Beatriz Martínez, alumna de 4º ESO. Colegio Montserrat

Salimos de Madrid a 15.00 y llegamos a Frankfurt a las 17.30 horas. Recogimos las maletas y fuimos al autobús. Ahora tocaba un poco más de una hora de viaje y llegaríamos a Gaggenau. Todos estábamos muy nerviosos, incluso los que repetíamos el intercambio. Todos teníamos las mismas dudas: "¿Les caeremos bien?", "¿Serán mejores?"... Finalmente llegamos al Goethe Gymnasium (el instituto) donde nos esperaban las familias y cada uno se fue a su "casa".

A la mañana siguiente, se vio cómo en realidad todas las familias eran encantadoras y nos había acogido con mucho cariño. Durante el resto del primer día nos dedicamos a ver cómo daban clase los alumnos alemanes. Todos los españoles nos quedamos asombrados de lo callados que estaban, lo bien y lo limpio que estaba el colegio y de que se levantaran cuando entraba el profesor. Cuando acabaron las clases, cada uno se fue con su compañero a realizar distintas actividades hasta las seis de la tarde, cuando fuimos a jugar a los bolos.

El resto de días realizamos actividades de carácter más cultural: visitamos las ciudades de Heidelberg, Baden-Baden y Freudenstadt. También hicimos una pequeña caminata por la Selva Negra. Pudimos disfrutar de un tiempo bastante bueno exceptuando el sábado.

Durante el fin de semana se realizaron distintas actividades dependiendo de los compañeros alemanes.
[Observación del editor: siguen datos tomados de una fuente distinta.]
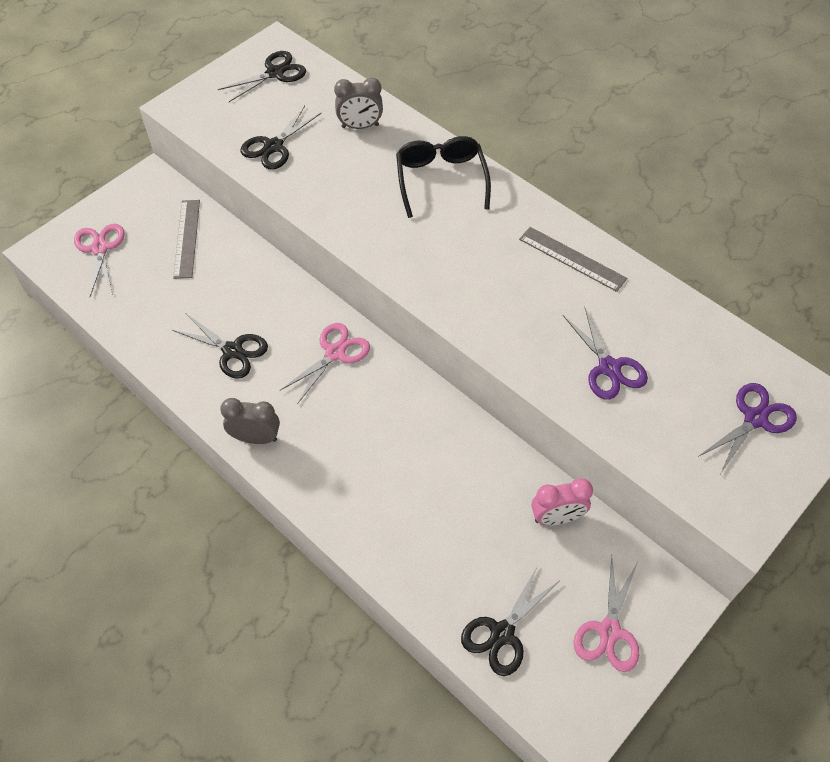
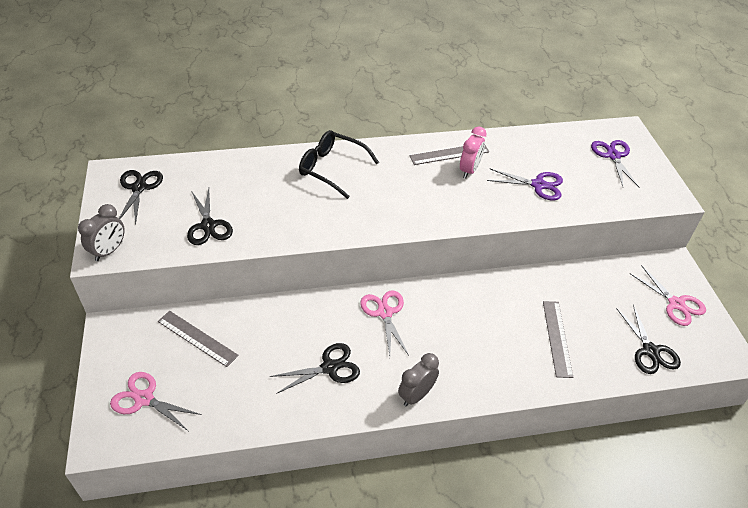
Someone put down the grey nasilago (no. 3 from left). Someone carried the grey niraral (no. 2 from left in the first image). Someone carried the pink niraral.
Algunos fueron a unas piscinas, otros al bosque (en el que durante el sábado había una niebla que no se podía ver nada más allá de 5 metros), y otros al parque de atracciones.

La cena con las familias en el colegio fue muy agradable con una comida típica y deliciosa y además, si se quería, podías ir a ver un espectáculo de baile muy divertido.

El último día fuimos a visitar una fábrica de pan, lo que fue muy entretenido. Además, a la salida había una tienda en la que se produjo una compra masiva de Brezels. El subirnos al autobús para volver fue muy duro para todos pero nos quedaba cierta esperanza de volver a vernos, por ejemplo, en verano. Tras unas cuantas horas de viaje entre autobús y avión, a las once de la noche llegamos a Barajas y nos reencontramos con nuestras familias.